Thawing and Establishing Rat Glial Precursor Cells (GPCs)
Related Product Information
- Rat Glial Precursor Cells (Cat. no. N7746-100), stored in liquid nitrogen
- CELLStart™ or poly-L-ornithine coated, tissue-culture treated flasks, plates, or Petri dishes
- Complete GPC growth medium*, pre-warmed to 37°C *Complete StemPro® NSC SFM (Cat. no. A1050901) supplemented with 2 mM GlutaMAX™-I (Cat. no. 35050-061) and 10 ng/mL PDGF-AA (Cat. no. PHG0035)

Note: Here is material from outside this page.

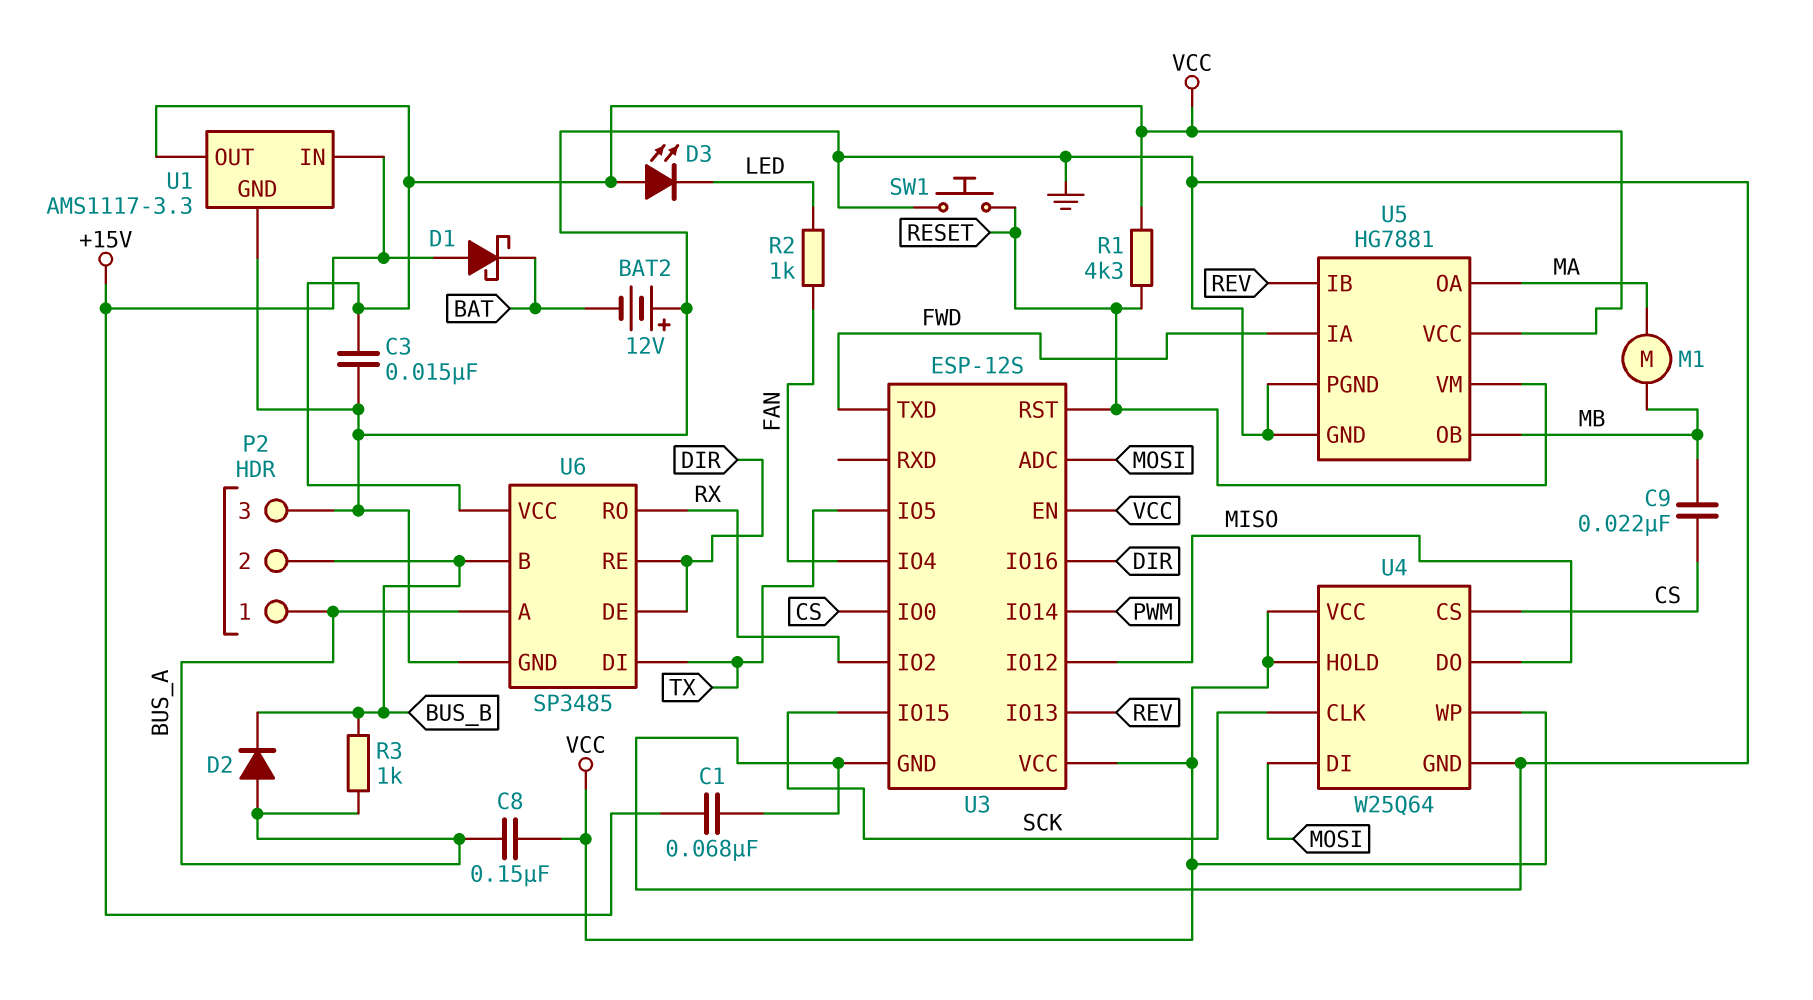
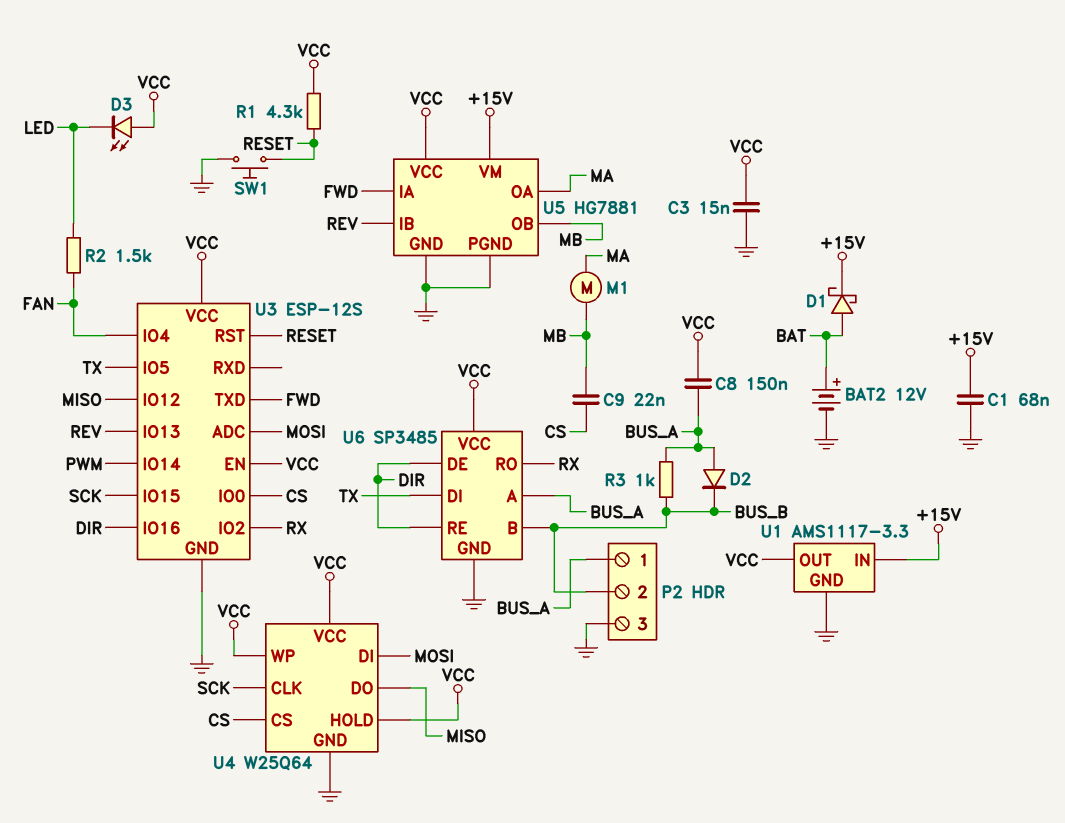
BAT2: 12V (plus GND, minus BAT) -> 12V (plus BAT, minus GND)
D1: schottky (A +15V, K BAT) -> schottky (A BAT, K +15V)
R2: 1k (FAN, LED) -> 1.5k (FAN, LED)
U5 pin VM: RESET -> +15V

- Disposable, sterile 15-mL conical tubes, pre-rinsed with growth medium
- 37°C water bath
- 37°C incubator with humidified atmosphere of 5% CO2
- Flame-polished and autoclaved glass Pasteur pipettes, or plastic Pasteur pipettes pre-rinsed with growth medium
- Hemacytometer, cell counter and Trypan Blue (Cat. no. 15250-061), LIVE/DEAD® Cell Vitality Assay Kit (Cat. no. L34951), or the Countess™ Automated Cell Counter (Cat. no. C10227)
- Pre-rinse your culture flasks, plates, or Petri dishes with growth medium to coat the plastic surface. Make sure to pre-rinse any other material that will come in contact with the cells to prevent cells from sticking to the plastic.
- Remove the cells from liquid nitrogen storage, and immediately transfer the cells to a 37°C water bath to prevent crystal formation.
- Quickly thaw the vial of cells by gently swirling it in the 37°C water bath and removing it when the last bit of ice has melted, typically < 2 minutes. Do not submerge the vial completely. Do not thaw the cells for longer than 2 minutes. Do not introduce bubbles into the cell suspension as it decreases cell viability.
- When thawed, transfer the tube containing the cells into the laminar flow hood, and wash the outside of the tube with 70% isopropanol.
- Rinse the pipette tip with media, and very gently transfer the cells into a pre-rinsed 15-mL centrifuge tube.
- Rinse the vial with 1 mL of growth medium, and dropwise add to the cells in the 15-mL centrifuge (one drop per second). Mix by gentle swirling after each drop.
- Slowly add 2 mL of growth medium to the cell solution, and mix gently.
- Determine the viable cell count using your method of choice. The viability of thawed cells should be >50%, and the total live cell number should be >1 x 106.
- Plate the cells at a seeding density of 3 x 104–5 x 104 cells per cm2 on a CELLStart™ or poly-L-ornithine coated, tissue-culture treated culture dish. If necessary, gently add growth medium to the cells to achieve the desired cell concentration and recount the cells.
- Incubate at 37°C, 5% CO2, and 90% humidity and allow cells to adhere for at least 24 hours.
- The next day, replace the medium with an equal volume of fresh, pre-warmed complete growth medium. Change the medium every other day, and passage cells when the culture is 75–90% confluent.